During the boreal summer (southeast monsoon) from mid-April to October 2006, a vigorous southward flow in the upper layer was observed in the Alas Strait. During this monsoon, the combination of lower sea level off the coast of Nusa Tenggara (Wyrtki, 1987, Susanto et al., 2007) and divergence in the Banda Sea (Wyrtki, 1987; Waworuntu et al., 2000; Gordon and Susanto, 2001) drew waters into the Indian Ocean and maximized this upper-layer southward flow. The maximum velocity occurred at 20 m to 30 m depth (Figure 3b). We observe modulation of an interannual signal on top of the intraseasonal and seasonal variability. Starting in the boreal summer of 2006, a positive Dipole Mode Index increased significantly (third largest in the last 30 years after 1997 and 1994), then subsided in January 2007 (Horii et al., 2008). When the easterly wind terminated in early 2007, the regular northwest monsoon reversal flow is observed in the Alas Strait. The presence of the reversal currents is likely due to remote forcing from the equatorial Indian Ocean associated with coastally trapped Kelvin waves as observed in the Sunda Strait (Susanto et al., 2016; Li et al., 2018; Xu et al., 2018), the Lombok and Ombai Straits (Iskandar et al., 2014; Sprintall et al., 2009), and the Sumba Strait (Bayhaqi et al., 2019).
Figure 3. Current profiles observed in the Alas Strait. (a) Seasonal mean and variability of the velocity profile. (b) Velocity profile from November 29, 2005, to February 8, 2007. The negative value denotes southward velocity toward the Indian Ocean. > High res figure
|
Similar to the velocity profiles, temperature variability in the Alas Strait is due to regional monsoon forcing, with interannual modulation associated with ENSO and IOD events. Figure 4 displays temperature measurements acquired with five to nine thermistors attached to the mooring rope between 30 m and 85 m depth. The temperature profile appears to follow the velocity profile. During the 2006 boreal summer and half of the boreal winter (to December 2006), cooler temperatures were associated with the southward flow, while warmer water during the 2005 boreal winter to mid-April 2006 and January–February 2007 was related to northward flow from the Indian Ocean (Figures 3 and 4).
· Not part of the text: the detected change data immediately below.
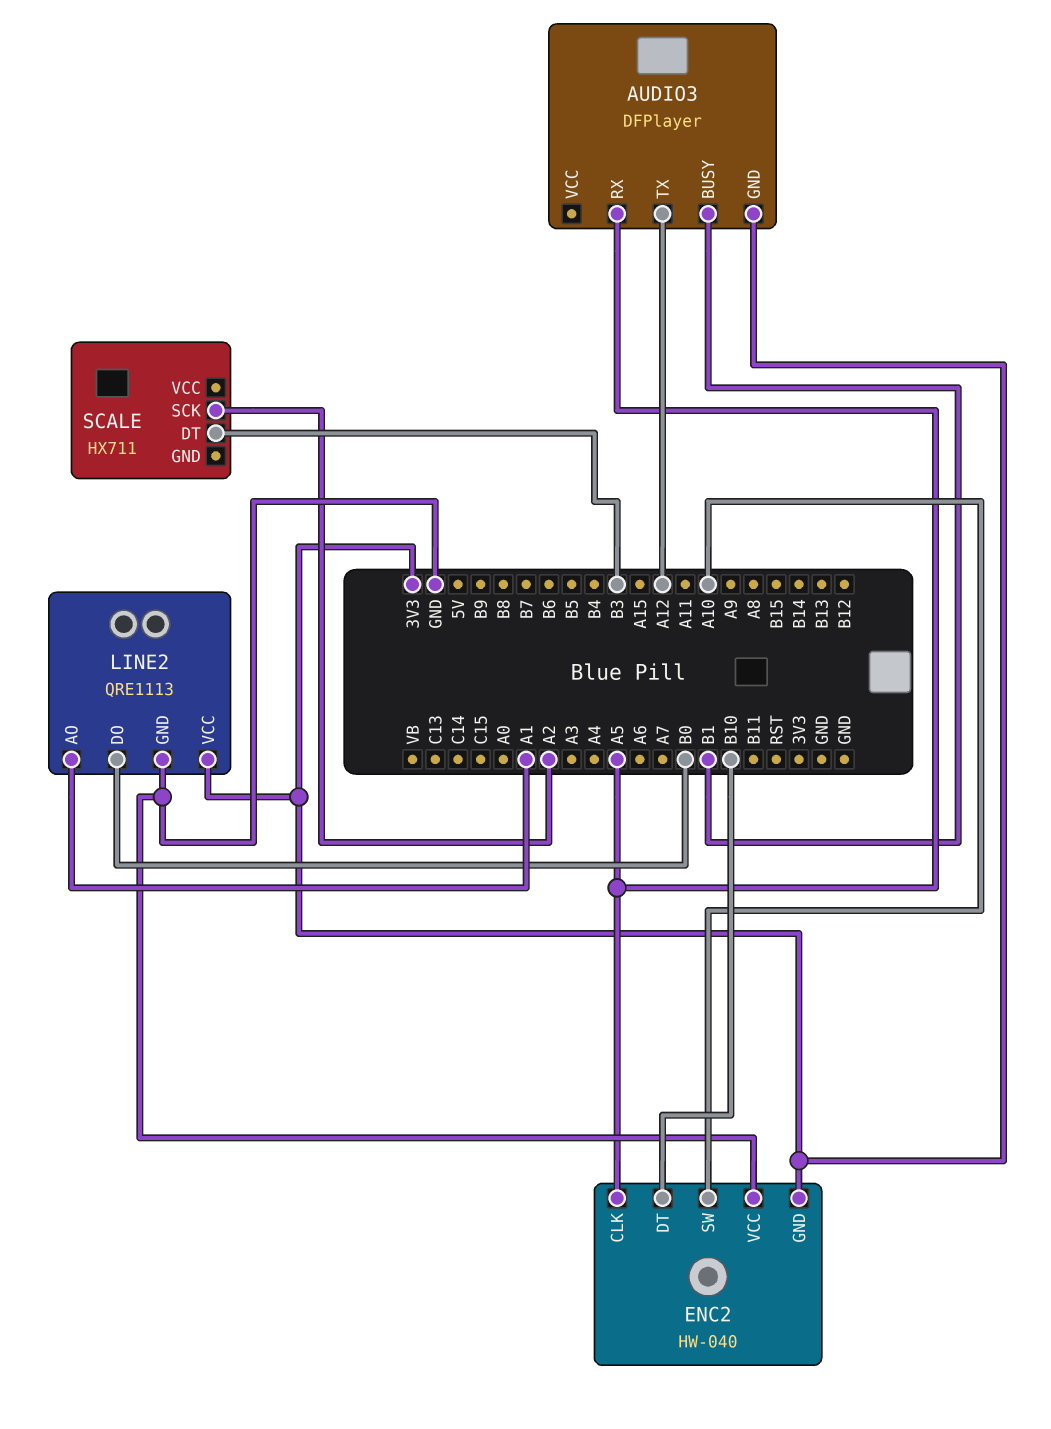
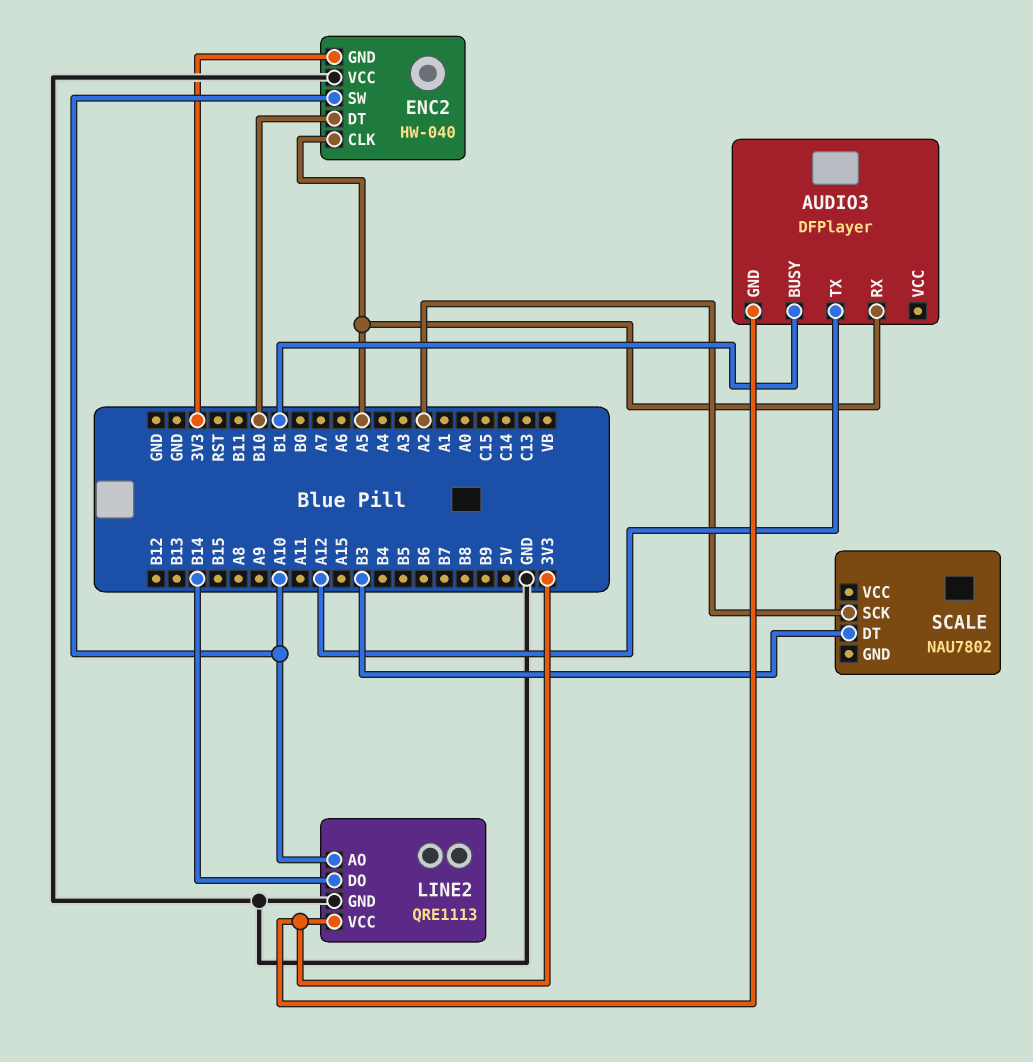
LINE2 pin AO: A1 -> A10
LINE2 pin DO: B0 -> B14
SCALE: HX711 -> NAU7802

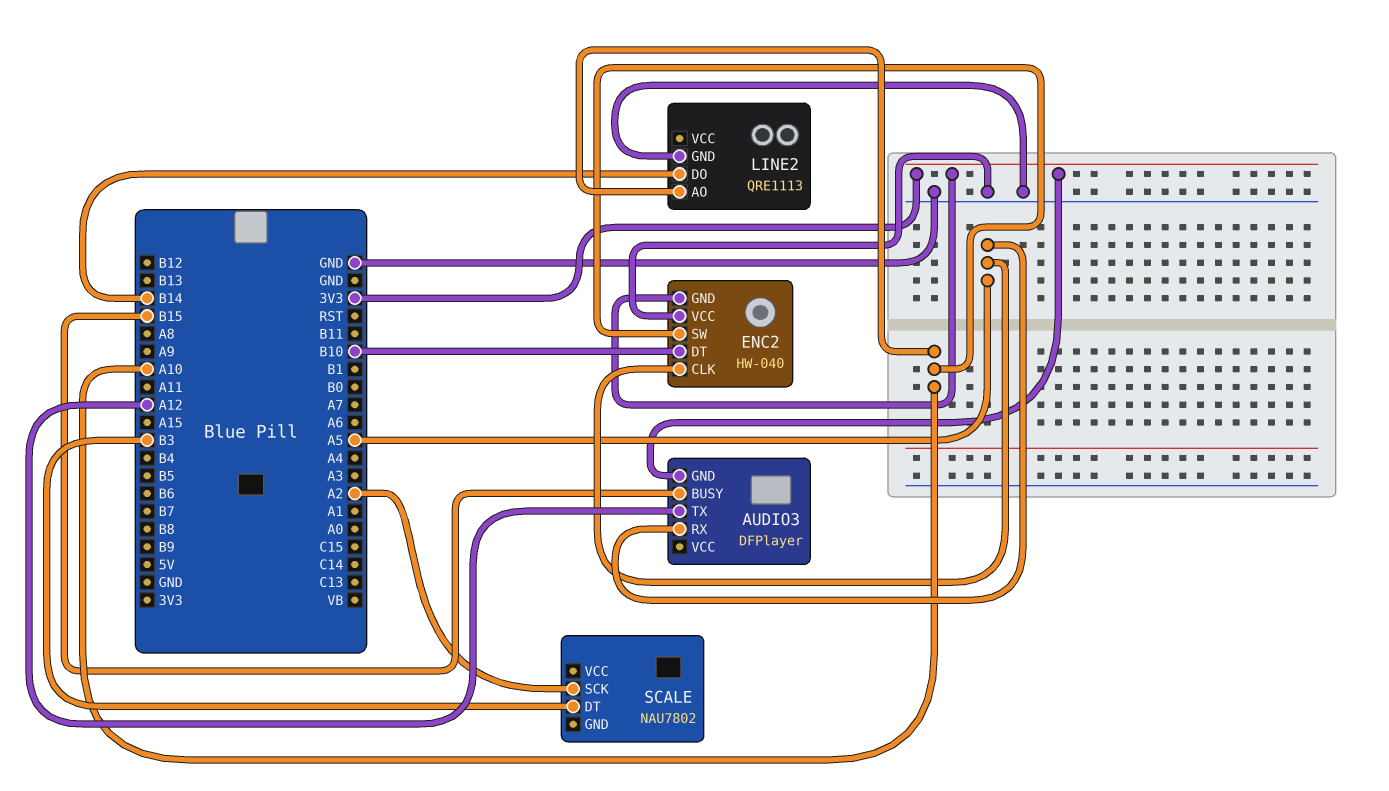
AUDIO3 pin BUSY: B1 -> B15
LINE2 pin VCC: 3V3 -> none

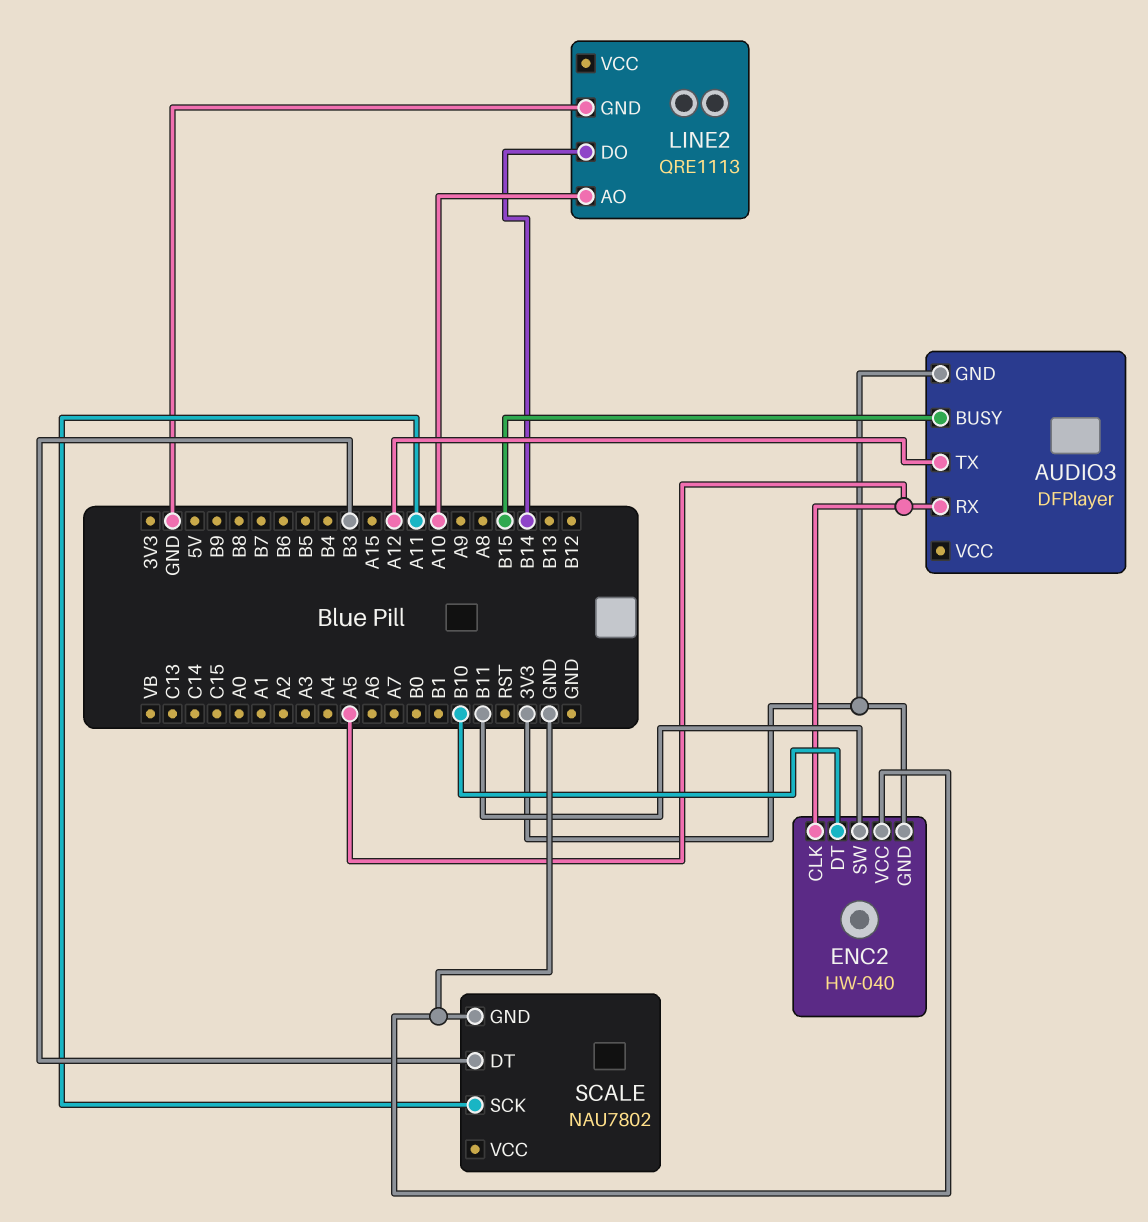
ENC2 pin SW: A10 -> B11
SCALE pin GND: none -> GND
SCALE pin SCK: A2 -> A11

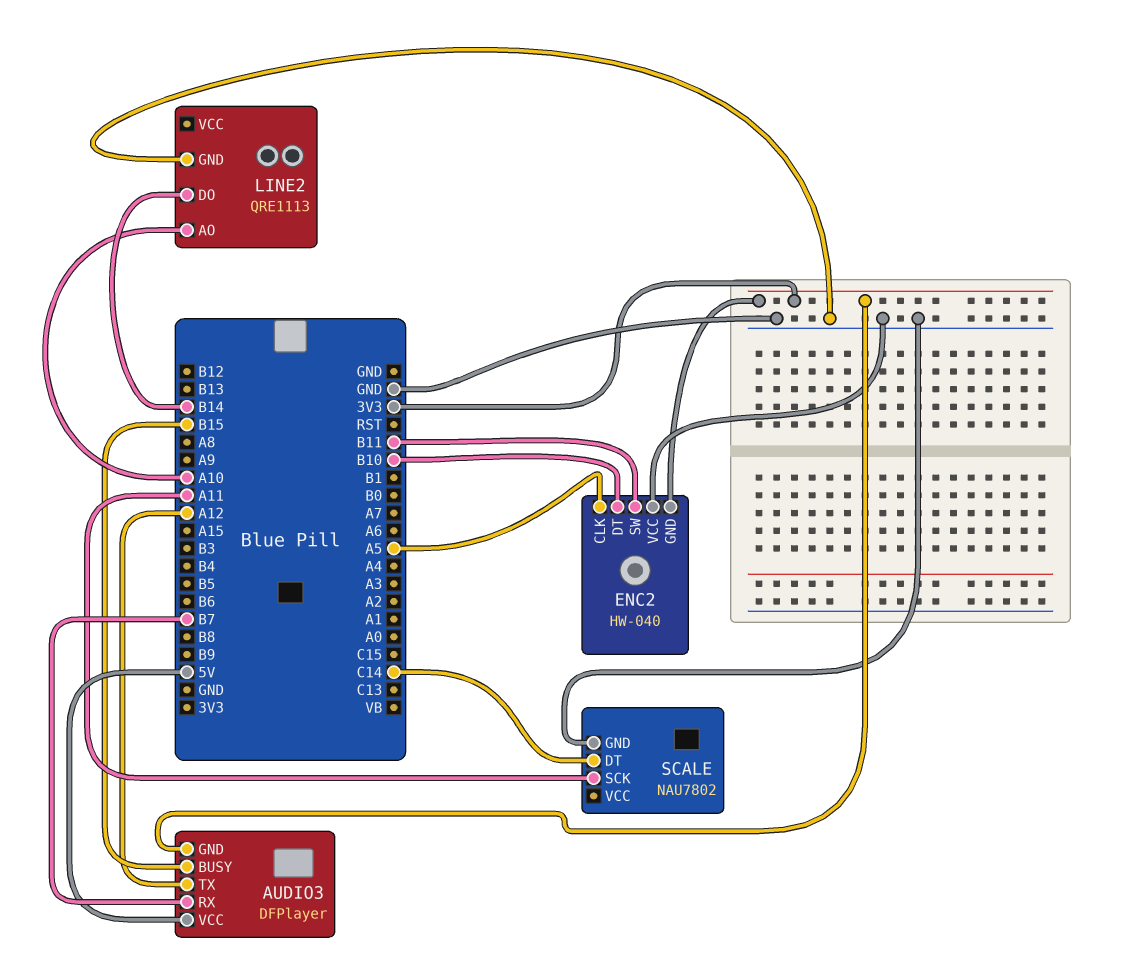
AUDIO3 pin RX: A5 -> B7
AUDIO3 pin VCC: none -> 5V
SCALE pin DT: B3 -> C14

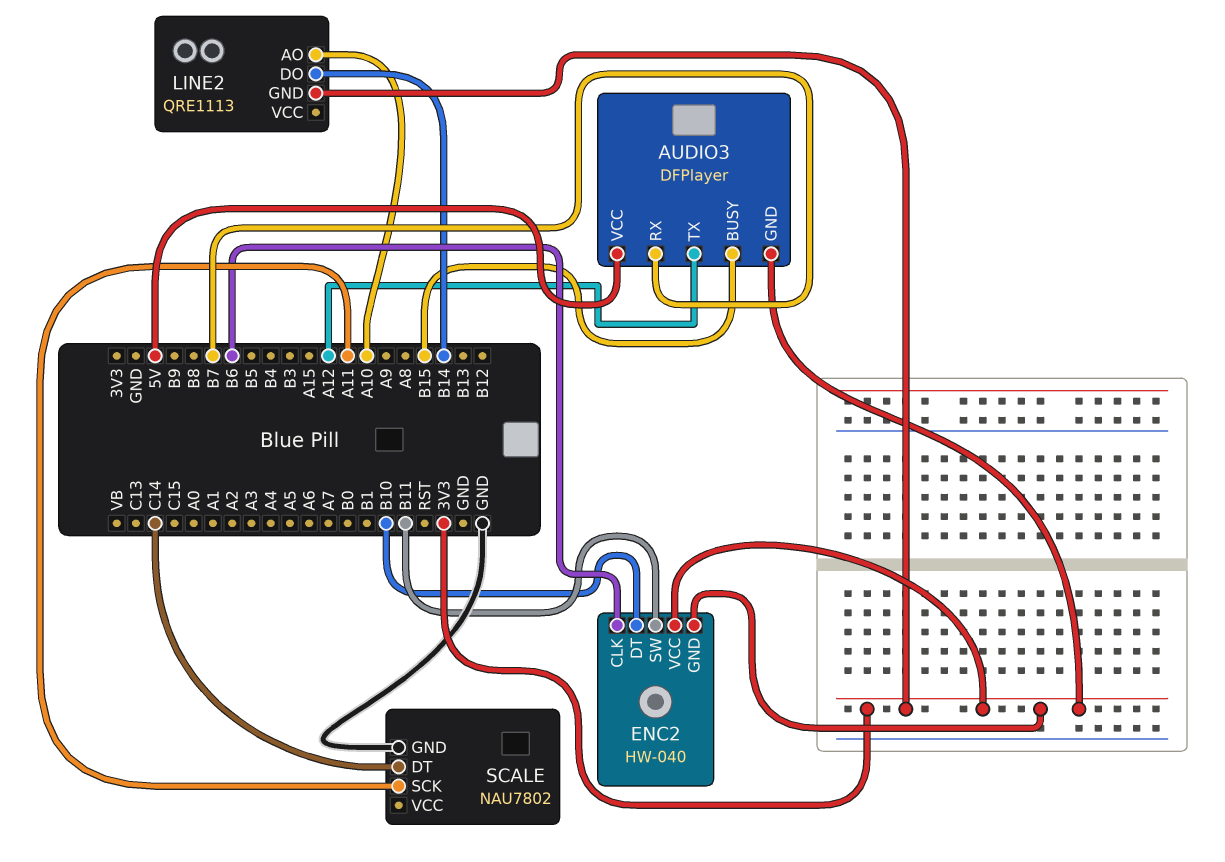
ENC2 pin CLK: A5 -> B6
ENC2 pin VCC: GND -> 3V3
LINE2 pin GND: GND -> 3V3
Figure 4. (a) Seasonal mean and variability of temperature profiles observed in the Alas Strait. (b) Temperature profile (°C) from November 29, 2005, to February 8, 2007. > High res figure
|
One of the results of the Alas Strait measurements is observation of the dominant intraseasonal variability on top of the seasonal variability in both ocean currents and temperature. The intraseasonal variability exhibits periods of 13–17 days, 25–30 days, and 70–90 days, and includes reversal flows (northward toward the internal Indonesian seas) during the boreal winter and spring. The 25–30 day and 70–90 day intraseasonal variability are likely associated with coastally trapped Kelvin waves that are generated in the equatorial Indian Ocean and propagate along the southern coasts of Sumatra and the Nusa Tenggara island chain (e.g., Iskandar et al., 2005, 2014). The higher frequency signals (13–17 day period) observed in the Alas Strait during boreal summer were also observed in the Lombok and Ombai Straits (Iskandar et al., 2014). However, there is little energy in the currents at these periods in the equatorial Indian Ocean; thus, these higher-frequency signals, whose maximum velocity occurs at 20–30 m depth (Figure 3b), are likely locally generated and possibly associated with nonlinear interactions between semidiurnal lunar and solar tidal constituents (S2 and M2) and (S2 and N2), which generate fortnightly (period of 14.7 days) and monthly tidal signals (period of 27.5 days; Ray and Susanto, 2016, 2019). Indeed, harmonic analysis of Benete tide gauge data (figure not shown) shows strong lunar and solar semidiurnal components, near fortnightly and fortnightly signals. In situ tidal mixing measurements using a microstructure profiler are needed to validate this finding.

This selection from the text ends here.